In some cases the GRASS GIS function r.stream.snap does not snap some of the point locations to the stream network, no matter how much you increase the distance radius. If this happens the coordinates need to be changed slightly within the same cell until the point gets snapped. It might happen that this needs to be done multiple times.

# Run the snapping function until all points are snapped
# Note: The while condition runs a few times and
# takes about 5 minutes
while(nrow(point_locations_tmp) > 0) {
  # Create random number smaller than the size if a cell
  rn <- runif(n=1, min=-0.000833333, max=+0.000833333)
  # Add random number to the longitude and latitude 
  point_locations_tmp <- point_locations_tmp %>% 
    mutate(longitude = longitude + rn,
           latitude = latitude + rn)
      
  point_locations_snapped_tmp <- snap_to_network(data = point_locations_tmp,
                                                   lon = "longitude",
                                                   lat = "latitude",
                                                   id = "site_id",
                                                   stream_layer = stream_rast,
                                                   accu_layer = flow_rast,
                                                   method = "accumulation",
                                                   distance = idist,
                                                   accumulation = iaccu,
                                                   quiet = FALSE)
    
  # Keep point location with NAs for the next loop
  point_locations_tmp <- point_locations_snapped_tmp %>% 
    filter(is.na(subc_id_snap_accu))
    
  # Bind the new data.frame to the data.frame of the loop before
  # and remove the NA
  point_locations_snapped <- point_locations_snapped %>% 
    bind_rows(point_locations_snapped_tmp) %>% 
    filter(!is.na(subc_id_snap_accu))
}

point_locations_snapped

site_id	longitude	latitude	lon_snap_accu	lat_snap_accu	subc_id_snap_accu
1	-44.88582	-17.25355	-44.88542	-17.25375	168036446
5	-45.90444	-17.07472	-45.90458	-17.07458	167997751
7	-45.24500	-18.13600	-45.24542	-18.13625	168219537
9	-43.13889	-11.09222	-43.13292	-11.09125	166443527
473	-45.36667	-22.37292	-45.36708	-22.37292	168880587
484	-44.84444	-22.23542	-44.84458	-22.23542	168869594

# Load the polygon of the drainage basin
basin_poly <- read_sf(paste0(saofra_dir,"/basin_481051.gpkg"))

# Define the extent
bbox <- c(min(spdata$longitude), min(spdata$latitude),
          max(spdata$longitude), max(spdata$latitude))
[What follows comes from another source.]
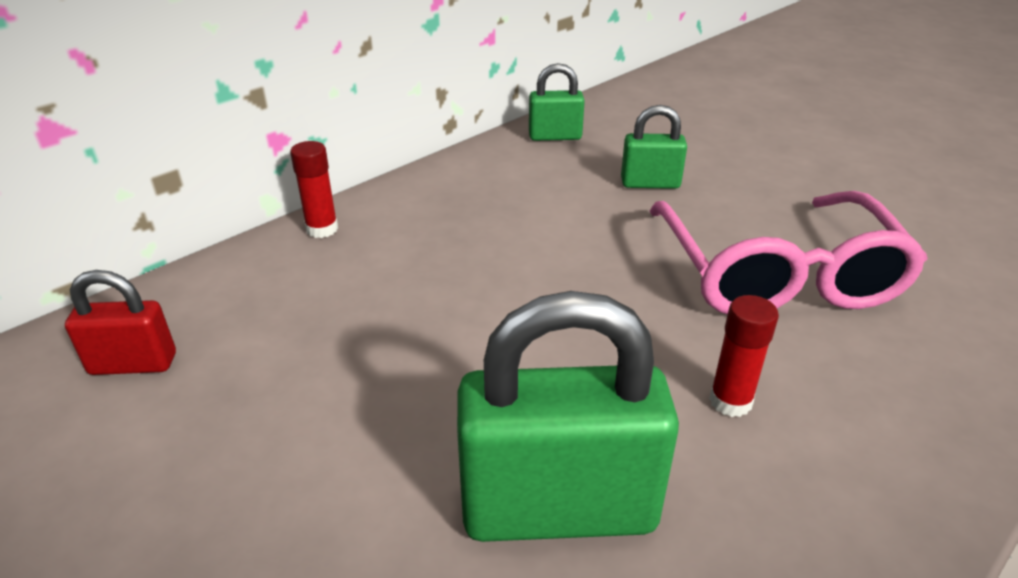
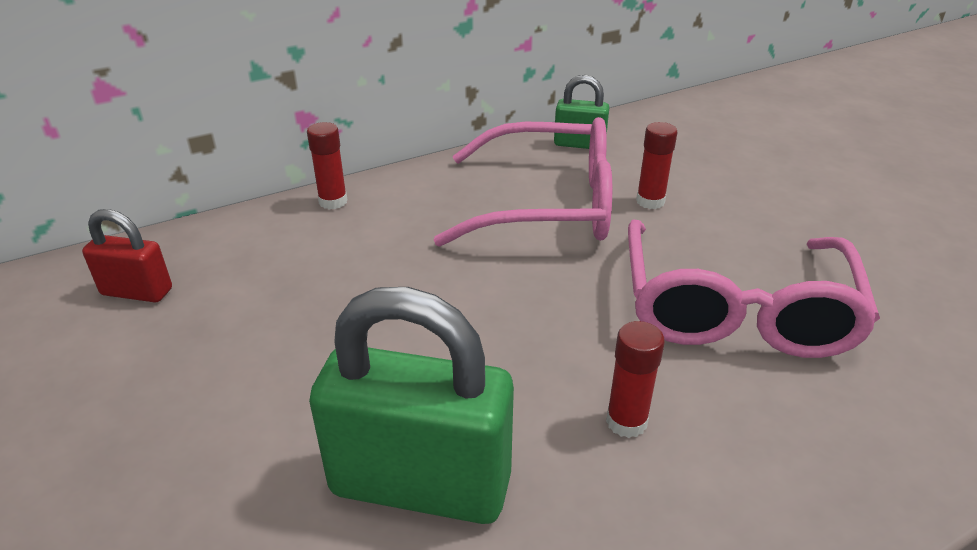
camera: 15 degrees right, 0 degrees up
(552, 200) = (547, 205): none -> pink glasses
(650, 183) = (650, 201): green padlock -> red glue stick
point_locations_snapped <- point_locations[ ,1:2] %>% 
  left_join(., point_locations_snapped, 
            by=c("site_id")) %>% 
  mutate(type = factor(type, levels = c("FS", "ED", "UD", "PD")))
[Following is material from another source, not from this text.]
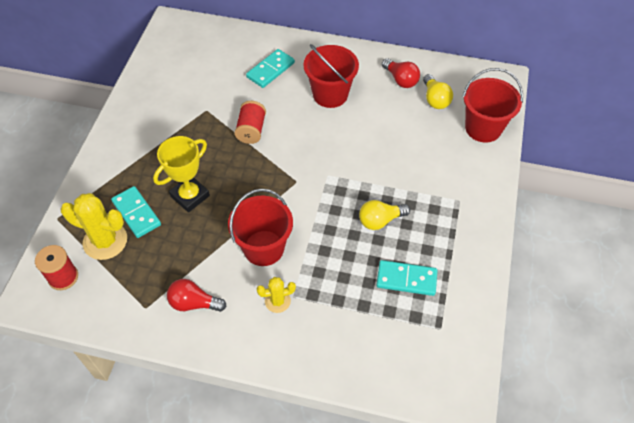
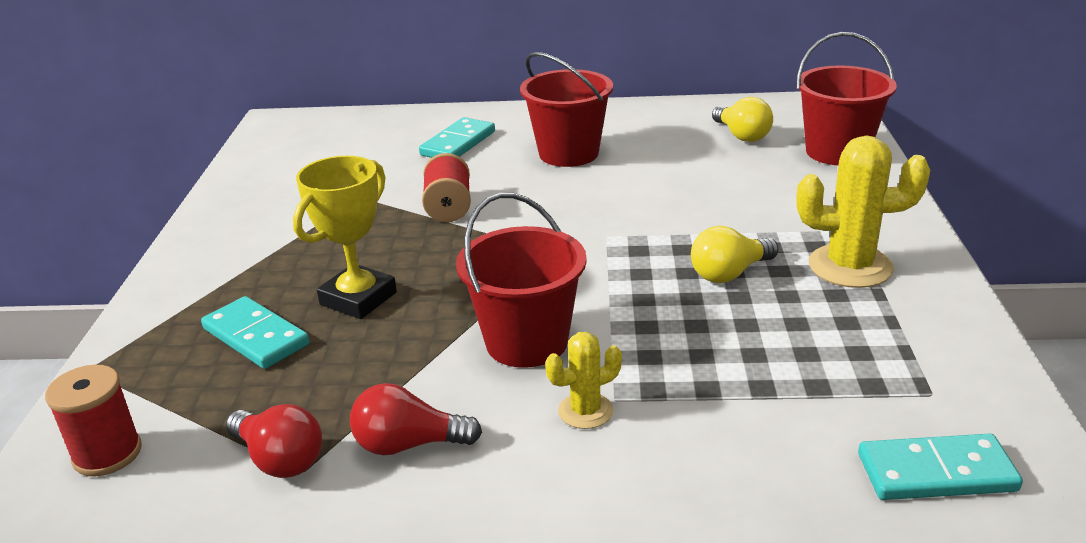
camera: 10 degrees left, 25 degrees down
(105, 241) = (196, 385): yellow cactus -> yellow cactus (850, 266)
(400, 80) = (675, 125): red light bulb -> red light bulb (279, 459)
(406, 279) = (822, 338): turquoise domino -> turquoise domino (936, 473)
# Define color palette for the different site types
pal <- colorFactor(
  palette = c('blue', 'red', 'orange', 'yellow'),
  domain = point_locations_snapped$type
)

labels <-  c("Fish occurrence", "Existing dam", 
             "Dam under construction ", "Planned dam")

# Create leaflet plot
locations_plot <- leaflet() %>%
  addProviderTiles('Esri.WorldShadedRelief') %>%
  setMaxBounds(bbox[1], bbox[2], bbox[3], bbox[4]) %>%
  addPolygons(data = basin_poly ,color = "#444444", 
              weight = 1, smoothFactor = 0.5,
              opacity = 1.0, fillOpacity = 0.5 ) %>% 
  #addPolylines(data = stream_vect) %>% 
  addCircles(data = point_locations_snapped, lng = ~lon_snap_accu, 
             lat = ~lat_snap_accu, radius = 0.2, color = ~pal(type),
              opacity = 1) %>%
  addLegend(data = point_locations_snapped, pal = pal, values = ~type,
            labFormat = function(type, cuts, p) {paste0(labels)},
            title = "Site type")

locations_plot

Snap point locations to the stream segment within the sub-catchment with the same unique ID

We will not use the snap_to_subc_segment in this example and the code below is just to show the second option to snap point locations to the stream network. Points snapped with this function will always be located in the middle of the stream segment. For the calculation the function needs the unique basin and sub- catchment IDs. This can be done before by using the function extract_ids or if the arguments subc_id and basin_id are set to NULL the snap_to_subc_segment function will extract the IDs as well.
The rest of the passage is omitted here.